Once: The Musical

While we were in New York City we took in a Broadway show, which I am wont to do when we are up there. This time it was Once, which is based on the 2006 film of the same name. Once had pretty much been at the top of my list of shows to see since I heard it was being workshopped. My excitement only grew the more I heard about it. It also won 8 Tony’s including Best Actor, Best Musical, and Best Book. I would have seen it the last time we were in New York except that I wanted to make sure to see Peter and the Starcatcher while Christian Borle was still playing Black Stache, so that won out instead. Thus, Once was at the top of my list for this trip.

The movie stars Glen Hansard and Marketa Irglova, who wrote the songs, one of which won an Oscar. It’s a bittersweet story of music, love, and loss. Glen Hansard plays an Irish street musician down on his luck, while Marketa Irglova plays a young Czech girl who befriends and inspires him. They begin playing music together and work to a demo recorded in order to help Glen’s character pursue his music career. If you haven’t seen the film you should. Then after that you should watch the documentary The Swell Season, which follows Glen and Marketa as they tour as the Swell Season, which they did following the movie until recently. Now it appears they are both playing solo for now.

I was curious how they were going to effectively translate the small and understated but beautiful film into a Broadway musical given that they tend to involve a lot of grand music and dance numbers, but they did a wonderful job. The show is different from any other musical I have ever seen because it is so much more understated. This is the largest musical number in the show as performed during the Tony’s last year and as you can see it pales in comparison to what you would see in most musicals.

The story in the movie and the musical are very similar though there are some changes. The musical is written in a much more humorous fashion than the movie was, some of the plot is left out of the musical, and I guess to make it more palatable to an American audience they changed the fact that the guy was trying to get to London to New York instead. Unlike most musicals where the characters burst into song to express what they’re saying most of the music in Once is sung as if the characters are actually performing the songs either in a bar, for each other, singing to themselves, or in the recording studio. Most of the dancing comes during the scene changes, which is effective. There are a couple of musical numbers they try to add some artsy dancing to, which I actually found distracting. I get why they did it because of people’s expectations for a Broadway musical, but I kind of wish they had left most of it out. That was very minimal though, so it’s not like it ruined the show for me or anything.

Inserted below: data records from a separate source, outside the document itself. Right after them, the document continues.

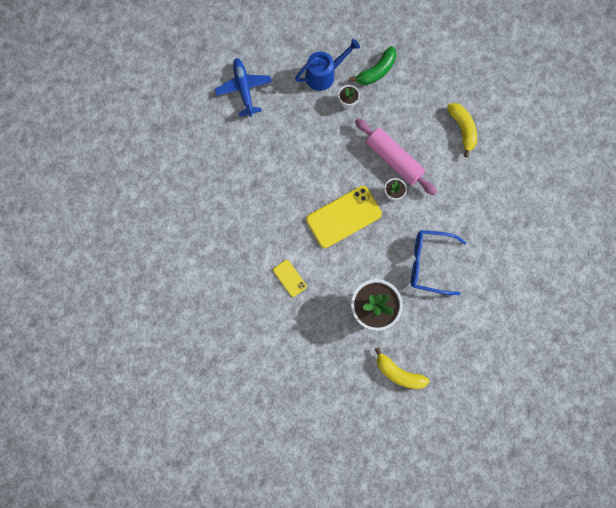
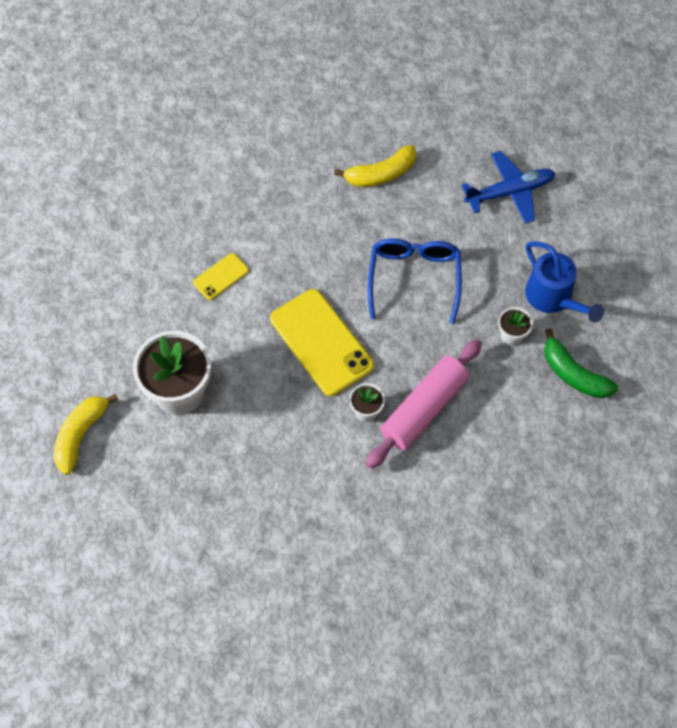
camera: 85 degrees right, 15 degrees down
(430, 263) = (255, 473): blue glasses -> blue glasses (414, 280)
(462, 129) = (491, 514): yellow banana -> yellow banana (380, 174)

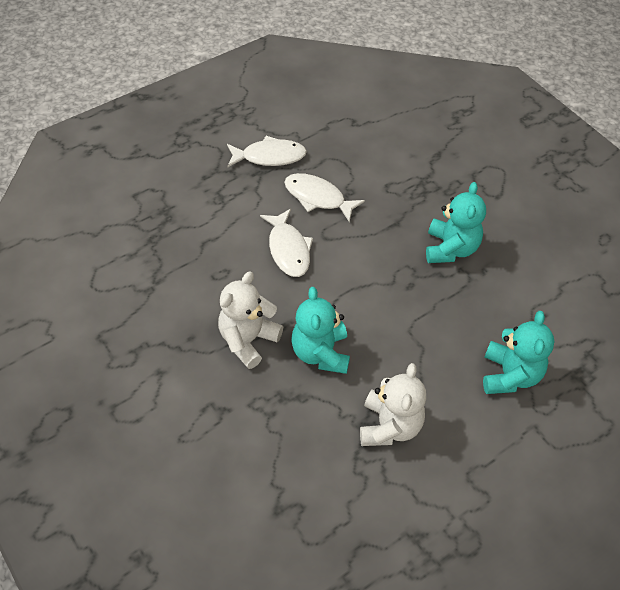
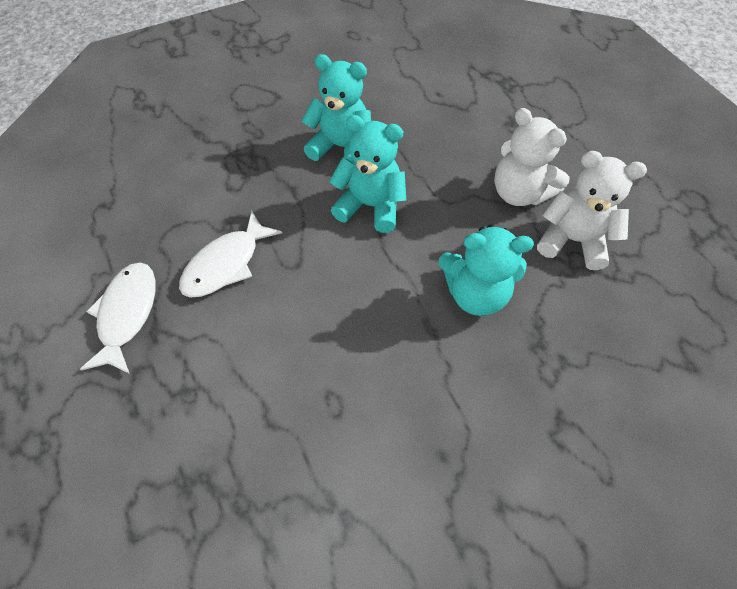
camera: 80 degrees left, 5 degrees up
(248, 340) = (451, 376): white teddy bear -> white teddy bear (519, 193)
(288, 249) = (307, 310): white fish -> none
(509, 375) = (508, 132): turquoise teddy bear -> turquoise teddy bear (370, 206)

There are a couple of clever things about the show that I really liked. The set for the show is a bar, and prior to the show and during intermission you can actually go up and order drinks from the bar. Prior to the show members from the cast come out and play a bunch of music on stage as if they’re just hanging around a bar playing music, which then pretty much leads directly into the show. There is no sharp distinction from that and the start of the show except that the lights go down. The other thing they did does pertain to a minor spoiler so stop reading now if you don’t want to know anything about the show. There are a number of characters who are supposed to be speaking to each other in Czech at several points during the show. They had a sort of reverse subtitle thing going during the show with the actors actually speaking in English, but an LED scroll above the bar displaying the actual Czech. For most of the show I was thinking that’s kind of interesting, but whatever. That is until the real reason for that display came into play. Near the end of the show the Guy character (currently played by Tony winning Steve Kazee) and the Girl character (currently played by Tony nominated Cristin Milioti) asks her if she is still in love with her husband. She answers him in Czech, which he doesn’t understand saying “I Love You”. In this case, the actress speaks the Czech and it is the English translation that is displayed on the scroll so that the audience knows what she said even though the guy doesn’t. I thought it was a genius bit of staging.

If you get the chance I would definitely recommend it. It’s obviously still playing on Broadway and I don’t think there’s a closing date set yet, so you should have some time to see it there though I don’t know how much longer the original cast members are signed on for. The show is also going to go on tour starting in the summer of 2013, so you can look for it in a theatre near you next year as well.